Changes from 0.10.0 to 0.11.0

Attention! There have been some severe issues reported for 0.11. We will release fixes for them in 0.11.1.

Breaking Changes

  • Java 8 or higher is needed to run Marathon, since Java 6 and 7 support has reached end of life.
  • --revive_offers_for_new_apps is now the default. If you want to avoid resetting filters if new tasks need to be started, you can disable this by --disable_revive_offers_for_new_apps.

Overview

Marathon uses Java 8

Java 8 has been out for more than a year now. The support for older versions of Java has reached end of life. We switched completely to the latest stable JVM release. We compile, test and run Marathon against Java 8. Note for the Marathon Docker image: the base image of Marathon is now the standard java:8-jdk docker image.

Faster reconciliation and links to task Mesos sandboxes

Marathon now saves the slaveID of newly launched tasks. That leads to faster reconciliation for lost tasks and allows the UI to link to the mesos UI.

If the auto-discovered mesos UI is not reachable from wherever you access the Marathon UI from, you can use the --mesos_leader_ui_url configuration to change the base URL of these links.

New versioning information in API and UI

We now have "versionInfo" with "lastConfigChangeAt" and "lastScalingAt" in the apps JSON of our API. "lastConfigChangeAt" is the timestamp of the last change to the application that was not just a restart or a scaling operation. "lastScalingAt" is the time stamp of the last scaling or restart operation.

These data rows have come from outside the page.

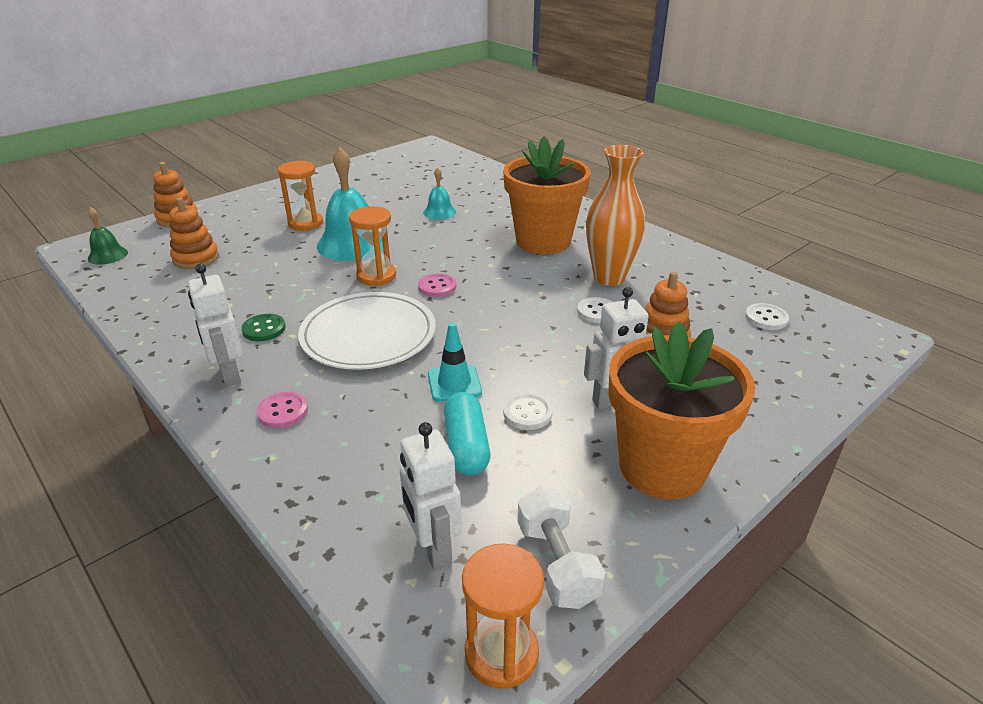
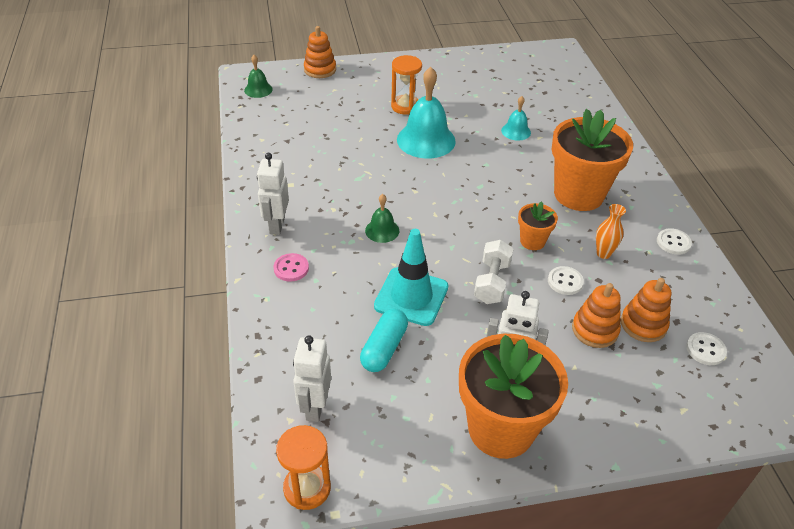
camera: 30 degrees right, 10 degrees up
(196, 258) = (311, 114): orange stacking toy -> orange stacking toy (643, 324)
(264, 329) = (318, 196): green button -> none
(368, 335) = (382, 230): white plate -> green bell
(376, 276) = (423, 179): orange hourglass -> none
(437, 287) = (460, 207): pink button -> none
(454, 383) = (411, 296): turquoise traffic cone -> turquoise traffic cone, size x1.63
(527, 413) = (443, 343): white button -> white button (673, 242)
(535, 290) = (532, 241): none -> orange flower pot
(556, 563) = (378, 455): white dumbbell -> white dumbbell (492, 282)
(609, 278) = (603, 253): orange vase -> orange vase, size x0.51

Additional task statistics in the /v2/apps and /v2/apps/{app id} endpoints (Optional)

If you pass embed=apps.taskStats/embed=app.taskStats as a query parameter, you get additional taskStats embedded in you app JSON.

Task statistics are provided for the following groups of tasks. If no tasks for the group exist, no statistics are offered:

  • "withLatestConfig" contains statistics about all tasks that run with the same config as the latest app version.
  • "startedAfterLastScaling" contains statistics about all tasks that were started after the last scaling or restart operation.
  • "withOutdatedConfig" contains statistics about all tasks that were started before the last config change which was not simply a restart or scaling operation.
  • "totalSummary" contains statistics about all tasks.

Example JSON:

{
  // ...
  "taskStats": {
    {
      "startedAfterLastScaling" : {
        "stats" : {
          "counts" : { // equivalent to tasksStaged, tasksRunning, tasksHealthy, tasksUnhealthy
            "staged" : 1,
            "running" : 100,
            "healthy" : 90,
            "unhealthy" : 4
          },
          // "lifeTime" is only included if there are running tasks.
          "lifeTime" : {
            // Measured from `"startedAt"` (timestamp of the Mesos TASK_RUNNING status update) of each running task
            // until now.
            "averageSeconds" : 20.0,
            "medianSeconds" : 10.0
          }
        }
      },
      "withLatestConfig" : {
        "stats" : { /* ... same structure as above ... */ }
      },
      "withOutdatedConfig" : {
        "stats" : { /* ... same structure as above ... */ }
      },
      "totalSummary" : {
        "stats" : { /* ... same structure as above ... */ }
      }
    }
  }
  // ...
}

The calculation of these statistics is currently performed for every request and expensive if you have very many tasks.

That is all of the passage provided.